Robin and Ness have advocated for us hugely. As women their position in the industry has been hard won, and they’ve used it as soon as they could to start supporting others. I also know that they both regularly donate to Pledgeme and Boosted campaigns for work with female, queer or POC content, because they want to see people’s stories being told. I know there are a lot of rooms we just wouldn’t have got in to without Robin advocating for us. Their involvement changed the possibilities for the film.
@devt It took five years to finish Births, Deaths & MarriagesWhy did it take so long? I know you had a baby, which is probably one reason?
Bea Mainly the money needed for the sound design, and all the time I spent trying to get newbie sound people to do it for free…lots of foolhardy dead ends pursued by me! Then the amazing Gareth Ruck and I needed a long time in between him working and being an awesome dad, and me working and being pregnant/ having a new baby, to do a temp sound design on the whole thing, which took about a year. We needed that so that when we showed it to prospective producers, enough of the concept was coming through via sound design as well as picture that they could see what I was aiming for! Then once we showed it to Robin and Ness we had to re-edit the picture as they felt it could be a lot stronger, and I’m so happy we did as the film became a lot better! Then getting the money to do the sound for real. But yes having a baby slowed it down, and I did intentionally take a break to gift myself and Piata that sacred time without distraction.
In the first year or so after shooting my major mental health battles slowed it also, but a lot of it was down to the challenges of no budget filmmaking which require a lot of perseverance, waiting for the right people and timing, finding creative ways to do things, working around people’s 9–5 jobs, etc.
@devt I was blown away by your beautiful mihi at the NZFF. Te reo is an important part of your life, and Births, Deaths & Marriages is partly about the intersections between Māori tikanga and Irish ways of doing things?
Bea I do have a strong commitment to being an ally to Te Reo and to Kaupapa Tiriti ways to working, but I try to remain open to what that means and looks like as things evolve. I fear as a Pākeha working in these spaces that I will get confused about my role or fail to stay in my lane, which could mean me doing more harm than good!
I am trying to stay an active listener in the ever evolving indigenism movement, as well as in the bicultural and multicultural communities I have the privilege of being in, because I want to make sure I’m hearing the new thinking on how Pākeha can genuinely support decolonization, both at a political intellectual level, i.e. paying attention to indigenism as a movement, and also at a personal and community level, i.e. what are the real people that I know and work with saying is needed and most useful.
It’s not straight forward or static, walking the line of supporting diverse stories without speaking for people is complex, I believe, and requires deep listening to others and to yourself and your behavior.
More about practice
@devt Do you have favourite role?
Bea I love writing, it’s a simple, pure joy. Directing is much more complex and can be frenetic, but has an excitement too….its much more demanding for me. Producing is deeply scary, almost spiritual in the zen-like way you have to stay calmly committed across much greater expanses of time through extreme uncertainty. Its satisfying in a slow burn, more grounded way. Acting is the least loved child….I barely ever do it!
@devt Your work makes me laugh. It’s so clever and funny. And full of heart. I think it demonstrates profound confidence as well as a lot of hard work and practice. What influenced your capacity to be so funny and confident?

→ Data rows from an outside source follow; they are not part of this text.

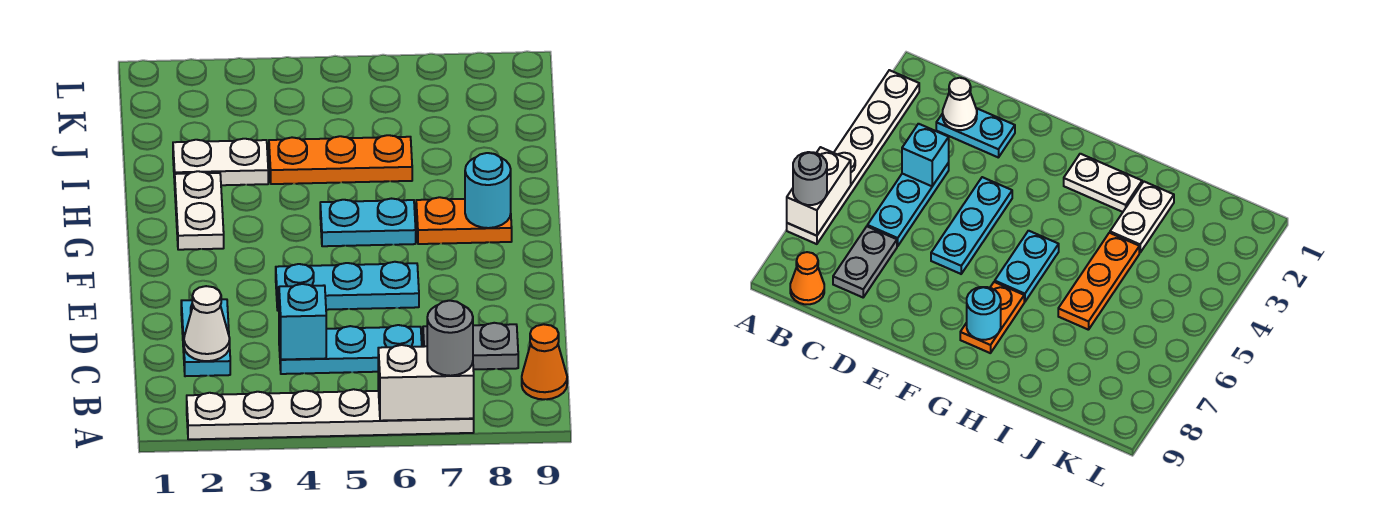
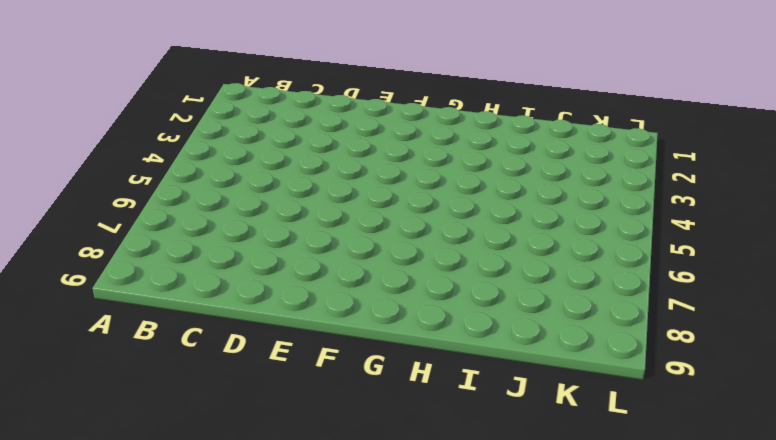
none -> white plate A2:A7 level 1
none -> orange cone B9 level 1
none -> cyan plate C2:D2 level 1

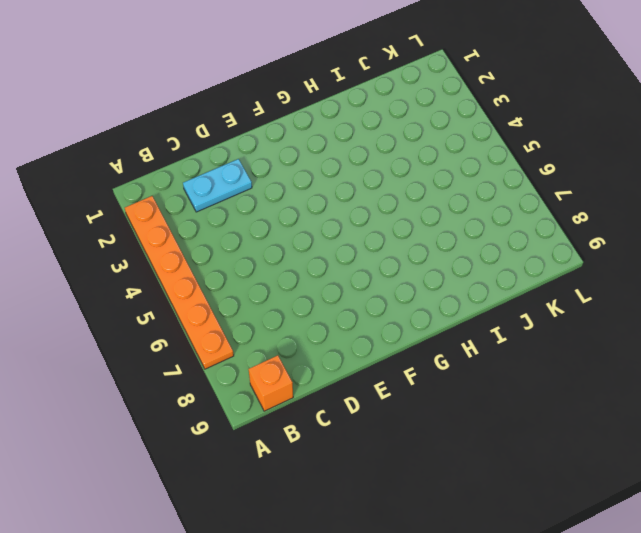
orange plate A2:A7 level 1 -> white plate A2:A7 level 1
orange brick B9 level 1 -> orange cone B9 level 1
none -> cyan plate C4:C6 level 1
none -> grey plate C7:C8 level 1
none -> cyan plate E4:E6 level 1

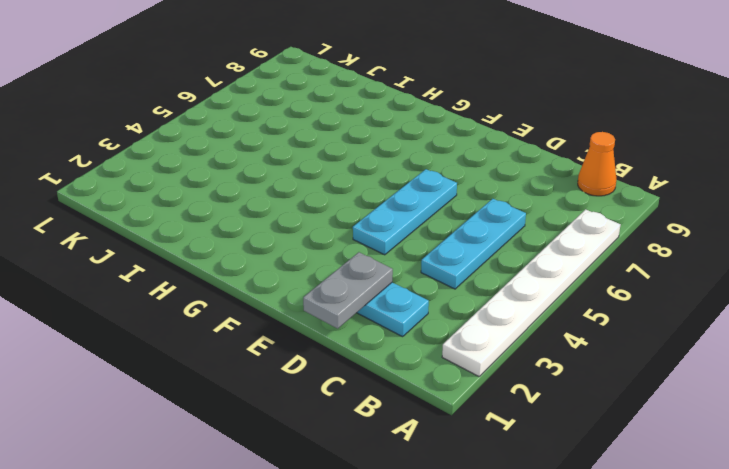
grey plate D1:D2 level 2 -> grey plate C7:C8 level 1
none -> white plate G2:H2 level 1
none -> cyan plate G5:G6 level 1
none -> orange plate G7:G8 level 1

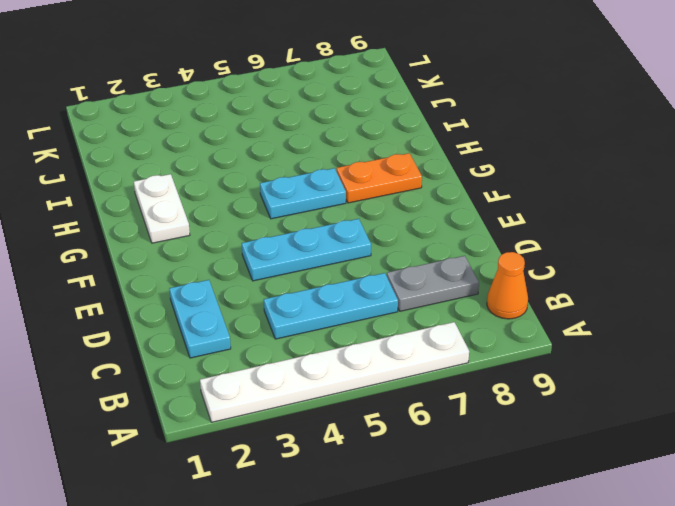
none -> white plate I2:I3 level 1
none -> orange plate I4:I6 level 1
none -> white brick A6:A7 level 2

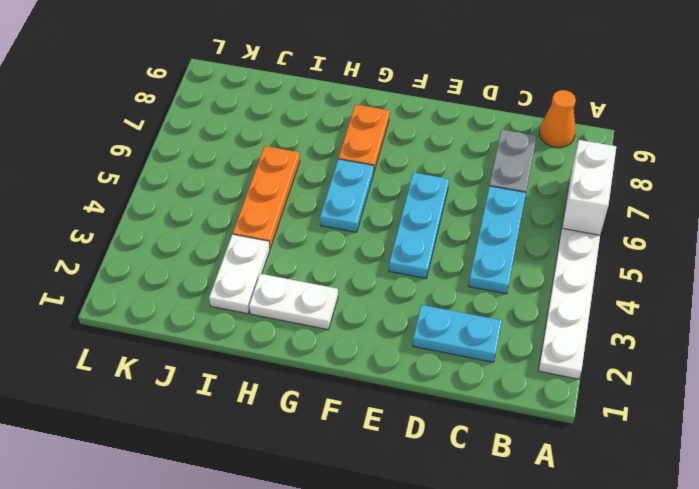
none -> white cone C2 level 2
none -> cyan brick C4 level 2
none -> cyan round brick G8 level 2

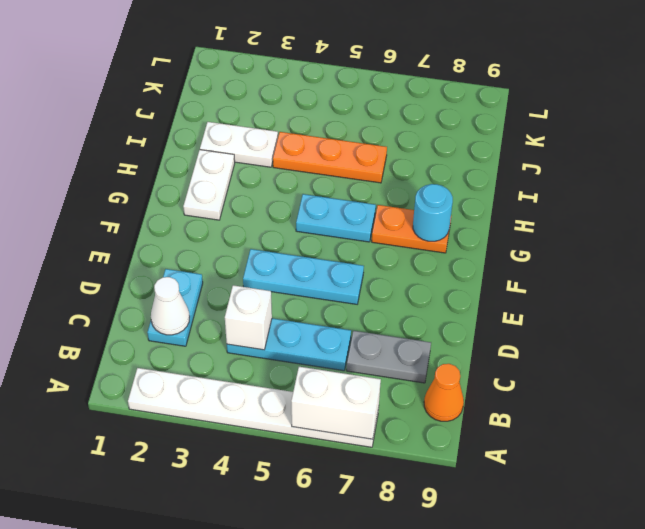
white brick C4 level 2 -> cyan brick C4 level 2
none -> grey round brick A7 level 3

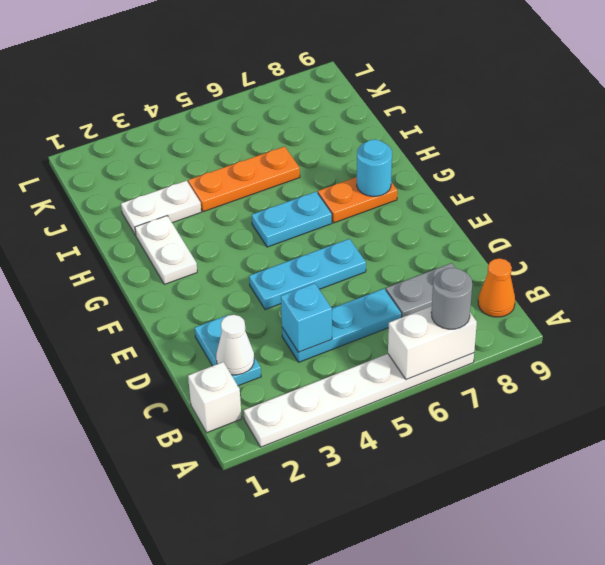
white brick B1 level 1 -> none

L-R Fran Olds (Hugh) and Ben Childs (Dean)
Bea A funny question…I don’t feel confident anymore in the way the 20 year old who made this film was confident…she had ignorance and naivety on her side, which I think are essential ingredients for achieving the impossible!
As for the humour in the film, I think we as people are so absurdly beautiful and I think most of how we have been taught to organize our relationships to each other is so counterproductive and ineffective…I analyze relationships between people a lot and see the tragicomedy of how we try and fail to love well…its just observing and reflecting that is makes the laughter happen.
Something I find so healing about writing, it’s a place where I’m the benevolent omniscient eye that can see how hard these ridiculous people are trying to relate, and all the challenges and obstacles or barriers to connections that each of them is working with. It feels good to take an objective compassionate eye to it all, and see lovingly where everyone is coming from. In real life you can’t do that so easily as you end up caught up in your own perspective!
I think the alternative style of the film is confident, both in the cinematography, the content, and the structure of the story. It’s a bold rejection of the status quo, but that comes naturally to me as my mum taught me to go against whatever the ‘rules’ were, whatever the institutions said was the ‘right’ way to create art. It’s all about resistance for us Irish catholic feminist witches!
@devt I’ll never forget seeing about 40 people walk on stage at the end of your NZFF screening and realising the extent of their commitment to a very young feature filmmaker, as unpaid workers. What do you think attracted them to the project? How did you learn to run a set the way you do?

Births, Deaths & Marriages premiere New Zealand International Film Festival 2019
Bea Love connected us and attracted them! They all know I respect them and will hold them in a space of aroha and care, because I make that clear from the start. Whether it’s my own mother, or someone like Ariadne Balthazar who came on the week before shooting to replace another actor, you engage with them in a manner which makes clear that you want them as people and as artists to have the most positive experience possible. Perhaps a lot of cast and crew are used to feeling that a director or producer wants them to carry out their vision, at any cost to them, whereas I wanted them to weave themselves into a collaborative vision with me, so I think in that sense there is more for them to gain.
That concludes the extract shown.